Keempat, membangun budaya institusi yang konsisten dan profesional. Ia berujar budaya TNI harus dibangun di atas nilai konsistensi, integritas, dan kehormatan.
"Setiap kebijakan harus mempertimbangkan dampak jangka panjang terhadap kultur organisasi TNI," ucap Sasongko.
Kelima, memperkuat mekanisme koreksi internal. Sasongko mengatakan ralat memang bisa menjadi langkah korektif jika terjadi kekeliruan dalam pengambilan keputusan. Tetapi harus disertai evaluasi menyeluruh agar tidak terulang.

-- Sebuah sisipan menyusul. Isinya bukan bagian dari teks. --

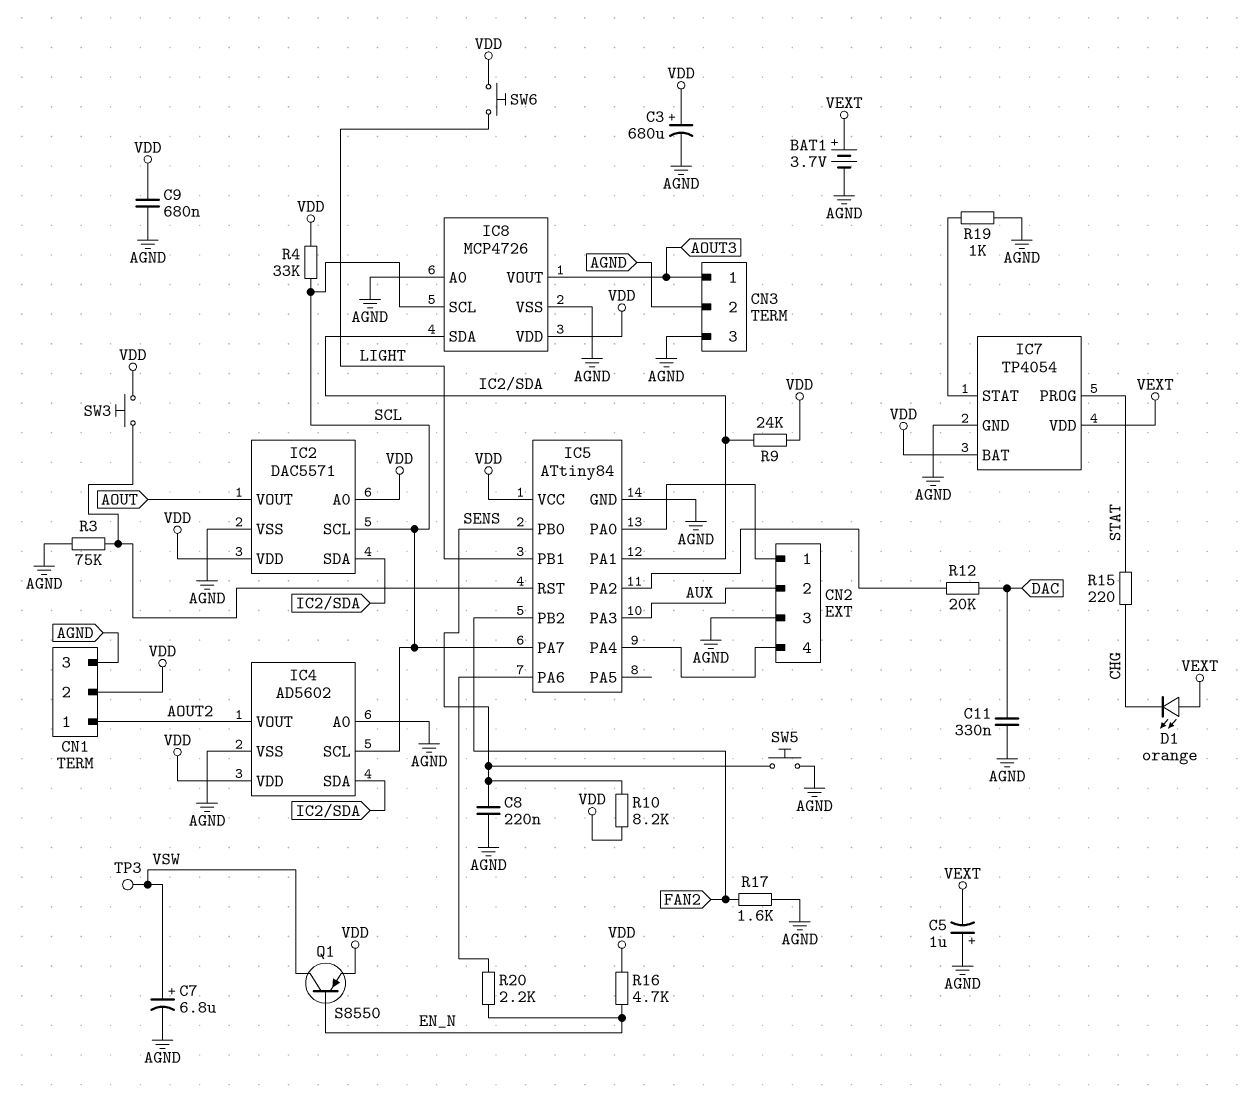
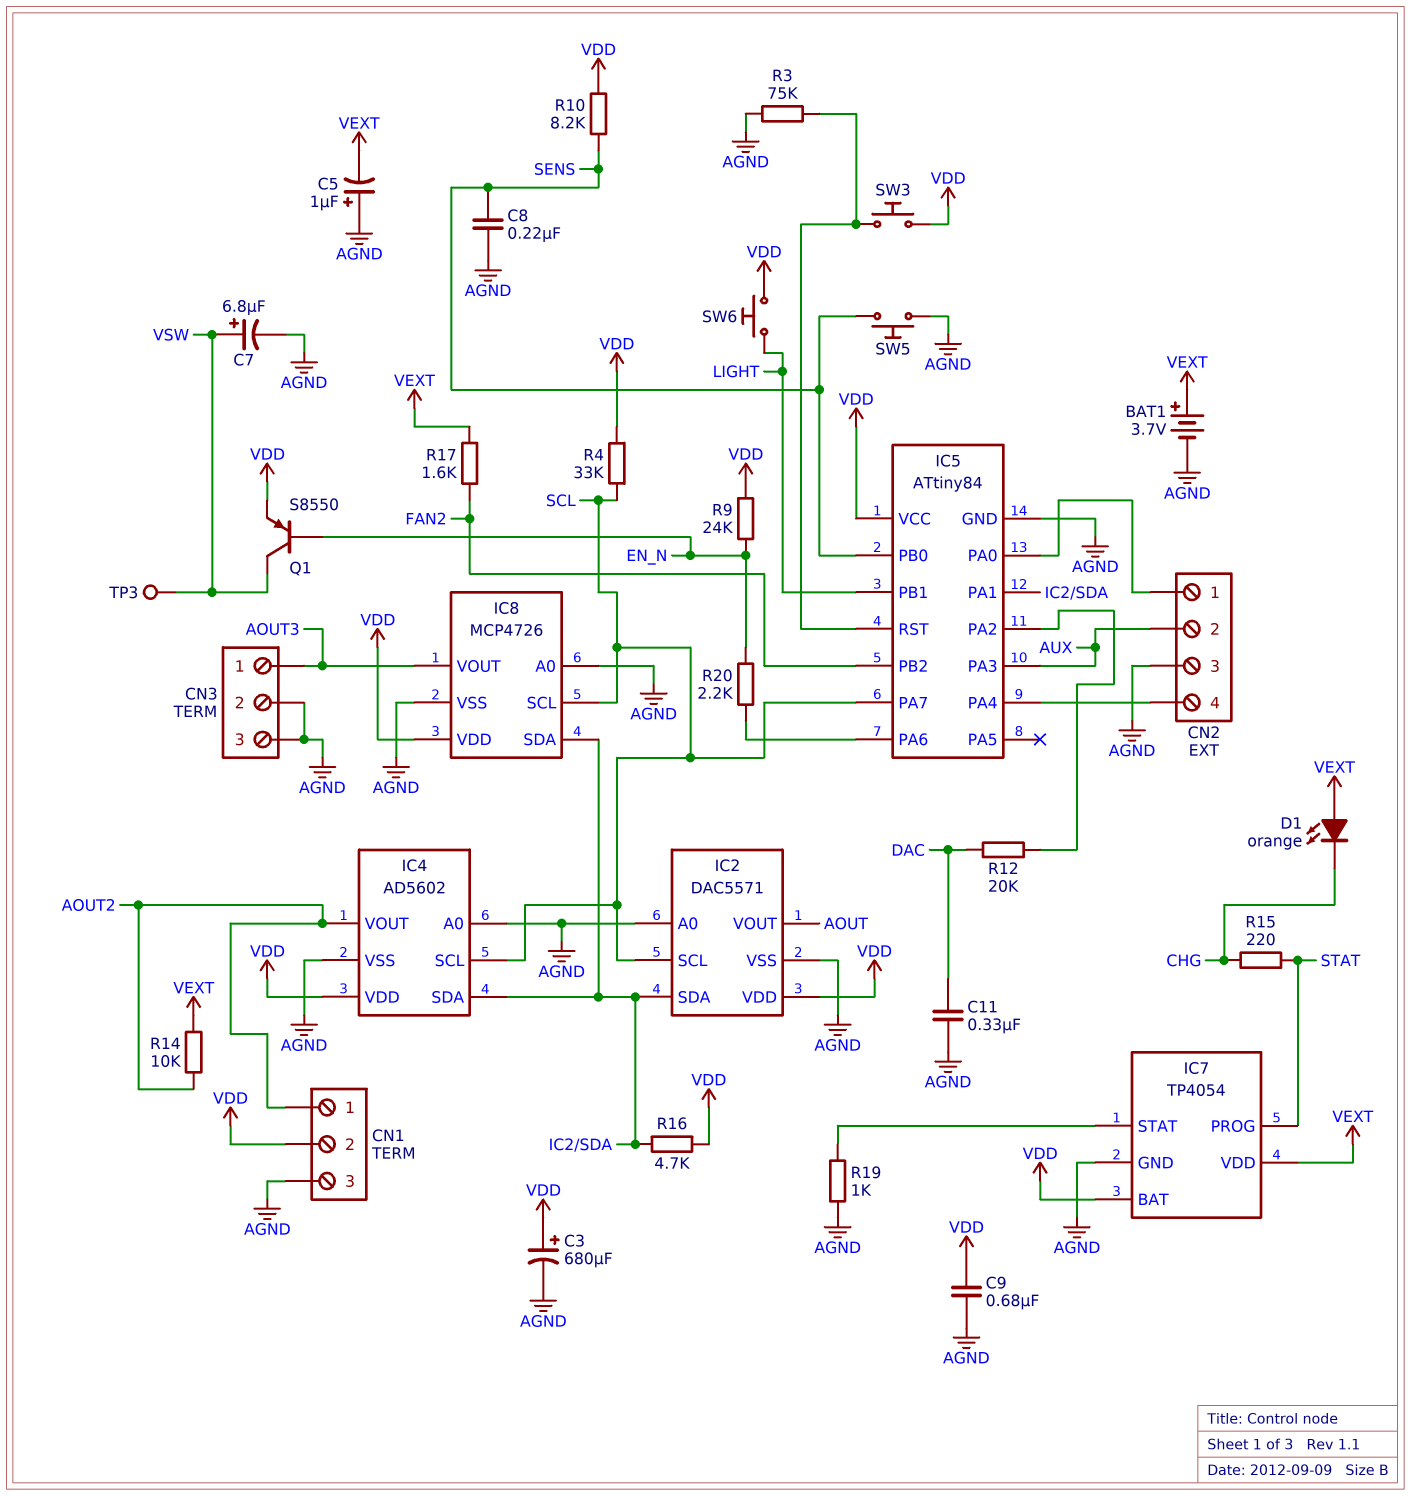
IC2 pin A0: VDD -> AGND
R9: 24k (IC2/SDA, VDD) -> 24k (EN_N, VDD)
R14: none -> 10k (AOUT2, VEXT)
R16: 4.7k (EN_N, VDD) -> 4.7k (IC2/SDA, VDD)
R17: 1.6k (AGND, FAN2) -> 1.6k (FAN2, VEXT)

"TNI perlu memiliki unit evaluasi internal yang independen dan objektif. Kejadian ini hendaknya menjadi momentum reflektif bagi TNI untuk memperkuat tata kelola kelembagaan dan meningkatkan kepercayaan publik. Sebab sebagai penjaga kedaulatan negara, stabilitas internal TNI adalah salah satu fondasi utama keamanan nasional," tuturnya.
Sebagaimana diketahui, Panglima TNI Jenderal TNI Agus Subiyanto meralat mutasi perwira tinggi TNI, satu hari setelah diumumkan. Keputusan meralat mutasi itu tertuang dalam Keputusan 554a /IV /2025 pada 30 April 2025. Agus meralat mutasi yang sebelumnya tercantum dalam Surat Keputusan 554 yang ditandatangani 29 April 2025.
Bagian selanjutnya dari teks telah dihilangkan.